L’aventure a duré quatre ans, mais Oriane avait envie d’autre chose, un projet plus collectif et plus rural. Elle monte alors avec Anne Daniellou le Café Pandore, un restaurant cosy et protéiforme où les deux jeunes femmes proposent aussi des événements culturels, des rencontres vigneronnes, des ateliers de couture et un espace friperie. Au bout de deux ans, les deux associées ont repris leurs routes séparément et Oriane s’est installée comme chef itinérante. Lorsque je l’interroge sur cette situation de cheffe sans cuisine, Oriane est lucide sur les prochaines étapes. « Être itinérante , à la fois cheffe en résidence et traiteur, m’oblige à faire beaucoup d’autres choses que de la cuisine.

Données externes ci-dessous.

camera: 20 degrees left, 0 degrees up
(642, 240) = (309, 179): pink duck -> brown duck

Il faut démarcher, préparer, s’occuper des devis, gérer la logistique. Je me rends compte que cela grignote beaucoup de temps sur la cuisine et ce temps est précieux pour développer ma technique et mon style. Il faut que je trouve à terme une solution pour pouvoir me concentrer sur la cuisine pour affiner et progresser. »

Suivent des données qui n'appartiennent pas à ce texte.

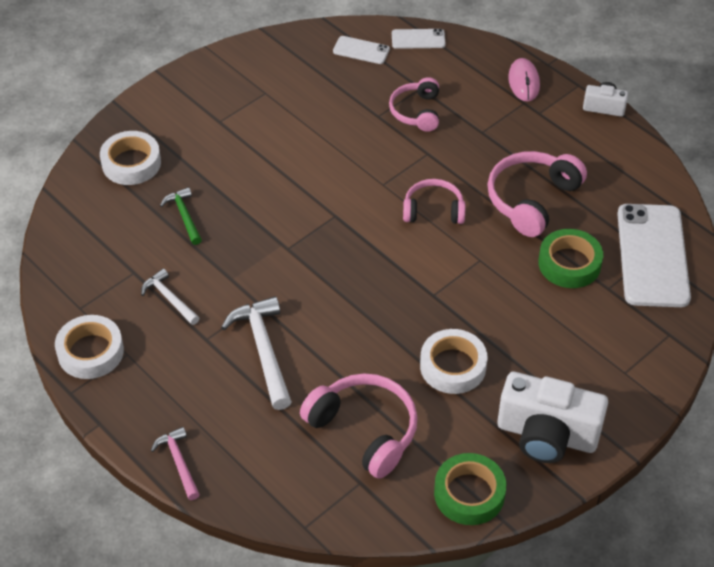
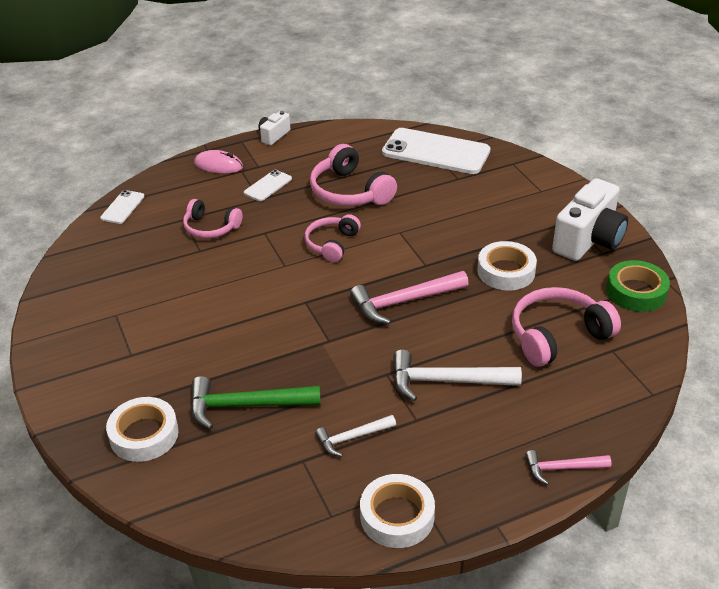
camera: 70 degrees left, 10 degrees down
(184, 216) = (246, 406): green hammer -> green hammer, size x1.69
(361, 50) = (109, 242): white phone -> white phone (268, 186)
(366, 291) = (404, 302): none -> pink hammer
(569, 263) = (425, 190): green tape -> none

Récemment, elle a remplacé les garçons de la Petite Auberge à Bezonnes ou encore élaboré un repas Chez Armand à Rodez avec des accords mets et vins du domaine Plageoles. Lorsque je lui demande de définir sa cuisine, Oriane donne quelques indices : « C’est une cuisine vivante, inspirée du moment. Très souvent, lorsque j’ai une commande, je donne les grandes lignes et puis, au dernier moment, je change quelques éléments, en fonction du marché, du contexte, de mon humeur. » Ses produits fétiches ? « Les agrumes en général et le citron noir d’Iran en particulier, les herbes fraîches aux senteurs marquées telles que la coriandre ou l’estragon, mais aussi les fleurs, qu’elle n’utilise pas que pour décorer. Comme récemment ce lemon curd parfumé au mimosa. » Curieuse et globe-trotteuse, cette grande voyageuse n’hésite pas à laisser infuser ses voyages dans sa cuisine. « La cuisine méridionale me touche particulièrement, les mezzés, les tapas, j’aime l’idée de petits plats à partager. » Et le vin dans tout ca? Eh bien Oriane est une grande amatrice( j’ai été impressionnée lors de notre toute première dégustation sur ses connaissances en vin) Sensibilisé au monde du vin par sa famille, Oriane a longtemps effectuait les vendanges. Aujourd’hui elle affectionne particulièrement les vins natures mais reste ouverte « Disons que je me suis parfois ennuyée avec la viticulture conventionnelle, j’ai l’impression qu’une bouteille de vin nature me dit plus de choses sur le vignerons et son terroir ».
Alors soyez attentifs, vous trouverez peut-être Oriane derrière les fourneaux d’un autre restaurant, mais le mieux est encore de la suivre sur ses réseaux, car en plus de ses nombreux talents, Oriane a une très jolie plume et partage avec beaucoup de sensibilité ses expériences culinaires.